"Teenage Problems"
What Is AIDS?
Defining a Disease
AIDS is a collection of diseases caused by infections that may hit a person whose
immune system has been weakened by HIV. AIDS can also include some direct
effects of HIV infection, such as a severe loss of weight and muscle tissue and
damage to the brain and mental functions. Doctors detect HIV and follow the course
of the disease by measuring the amount of the virus in the blood and tissues. They
also count the number of a type of white blood cells called CD4 cells (the helper T
cells) that are infected and destroyed by HIV.

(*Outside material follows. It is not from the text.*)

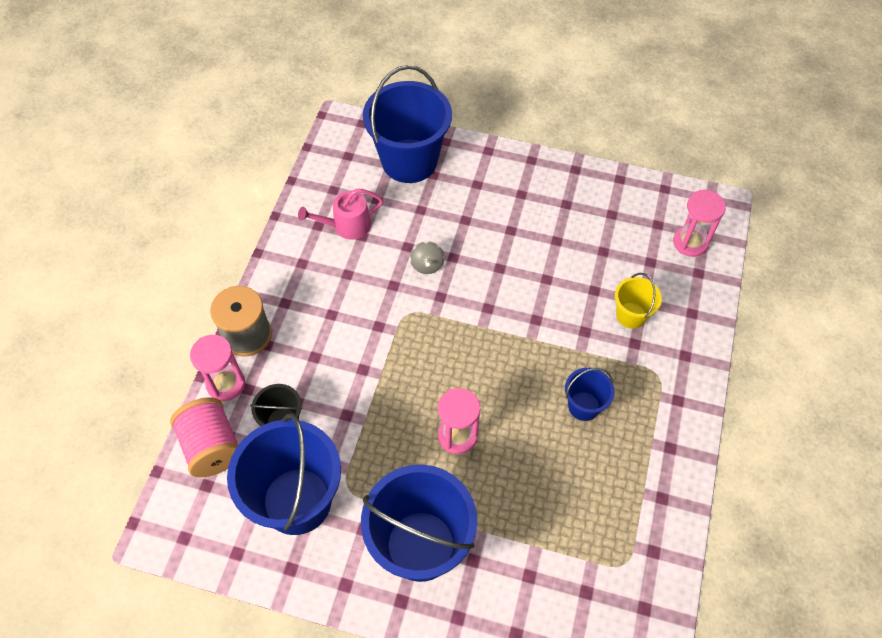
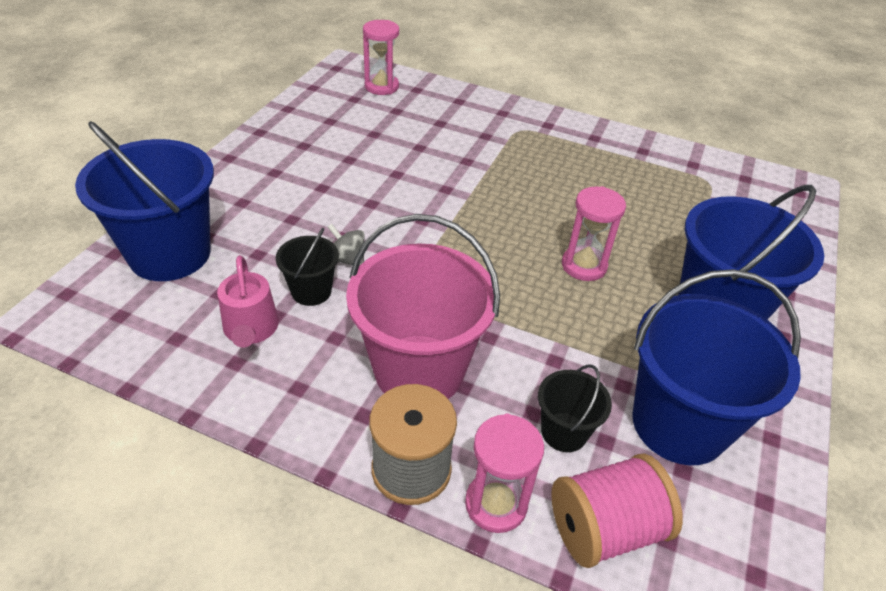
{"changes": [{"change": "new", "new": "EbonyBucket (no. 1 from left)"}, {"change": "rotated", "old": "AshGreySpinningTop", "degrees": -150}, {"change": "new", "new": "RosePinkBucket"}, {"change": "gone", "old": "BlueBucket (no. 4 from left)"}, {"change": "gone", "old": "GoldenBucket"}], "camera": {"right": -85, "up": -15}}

It took a long time and a lot of research to arrive at this definition of AIDS. The 1987
definition of AIDS in adults and adolescents included laboratory evidence of HIV
infection, various opportunistic infections and rare cancers, neurological disease
due to infection of the brain by HIV or by the parasite Taxoplasma, and the HIV
wasting syndrome (a persistent drop in weight and loss of muscle tissue).
The definition was revised and went into effect at the beginning of 1993. It added
conditions such as invasive cervical cancer, recurrent pneumonia, and pulmonary
tuberculosis, as well as a CD4 cell count below 200 cells per cubic millimeter of
blood. (The normal range for CD4 cells is from 500 to 1500 cells per cubic
millimeter.)
AIDS Symptoms
The new case definition adopted by the CDC in 1993 also established a series of
categories from the early to the late stages of HIV/AIDS disease. First, there may be
a short, flu like illness following the first exposure to HIV. Then, there is a long period
in which the person is infected but does not show any symptoms. This period can
last for years, and the person may be unaware that he or she is infected. In the next
stage, the lymph nodes become swollen, because the body is battling the multiplying
virus. Finally, a variety of symptoms and complication appear. Loss of appetite,
weight loss, fever, rashes, night sweats, and fatigue are typical symptoms of AIDS.

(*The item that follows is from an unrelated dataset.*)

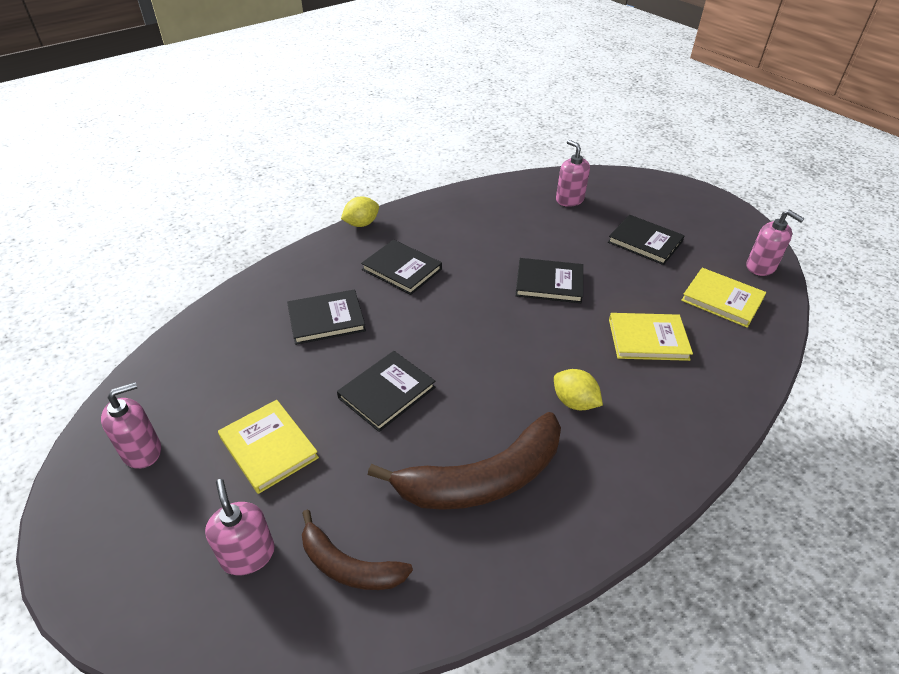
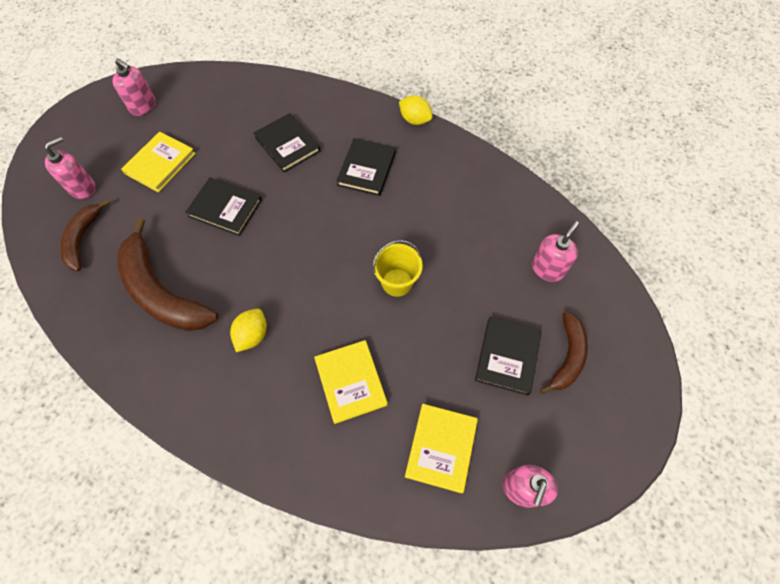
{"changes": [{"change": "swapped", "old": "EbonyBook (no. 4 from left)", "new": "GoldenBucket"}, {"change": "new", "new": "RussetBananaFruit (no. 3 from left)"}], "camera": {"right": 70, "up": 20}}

The person may also develop memory loss, confusion, and various other mental
problems due to infection of the brain by the virus. Weakening of the immune
system opens the way for opportunistic infections such as Pneumocystis carinii
pneumonia (PCP), Mycobacterium avium complex (MAC), toxoplasmosis,
cytomegalovirus (CMV) and herpes infections, and CMV retinitis (which can cause
blindness). The breakdown of the body's defenses against disease may also allow
various cancers to develop, including Kaposi's sarcoma (KS), lymphomas, and
invasive cervical cancer. Another common effect is the HIV wasting syndrome, a
sever loss of weight and muscle tissue.
Ironically, most of the symptoms typically linked with AIDS are caused not by the
infection itself but by the other diseases that set in after HIV has dangerously
weakened the body's defenses. Coughing and shortness of breath are symptoms of
pneumonia. Rashes and sores on the skin or in the mouth may be caused by
fungus or herpes virus infections. Confusion, memory loss, and other mental
problems may be due to HIV infection, but they can also be caused by attack on the
brain by the parasite Taxoplasma. The purplish Kaposi's sarcoma. The great variety
of opportunistic microbes that can attack a person with AIDS is responsible for the
great variety of symptoms, which made it difficult at first for medical researchers to
determine that they were dealing with a single disease. (If AIDS had been named
later, it probably would not have been called a syndrome, but rather HIV disease.)
Who Gets AIDS?
When AIDS first appeared in the United States, it seemed to be a disease of gay
men. Since then, however, it has become evident that it can strike people of both
sexes, all ages, all races, and all sexual orientations. In United States, the largest
group of people with AIDS is still men who have sex with men (48 percent of all
cases reported up to the end of 1997), but injection drug users account for 25
percent (plus an additional 6 percent who fall into both exposure groups). The
proportions of both men and women who acquired AIDS through heterosexual
contact, after increasing steadily for years, dropped somewhat in 1997, to 9 percent
of the total up to that point. Children under thirteen years of age accounted for only
8086 (a little more than one percent) of the total of 641,086 cases reported in the U.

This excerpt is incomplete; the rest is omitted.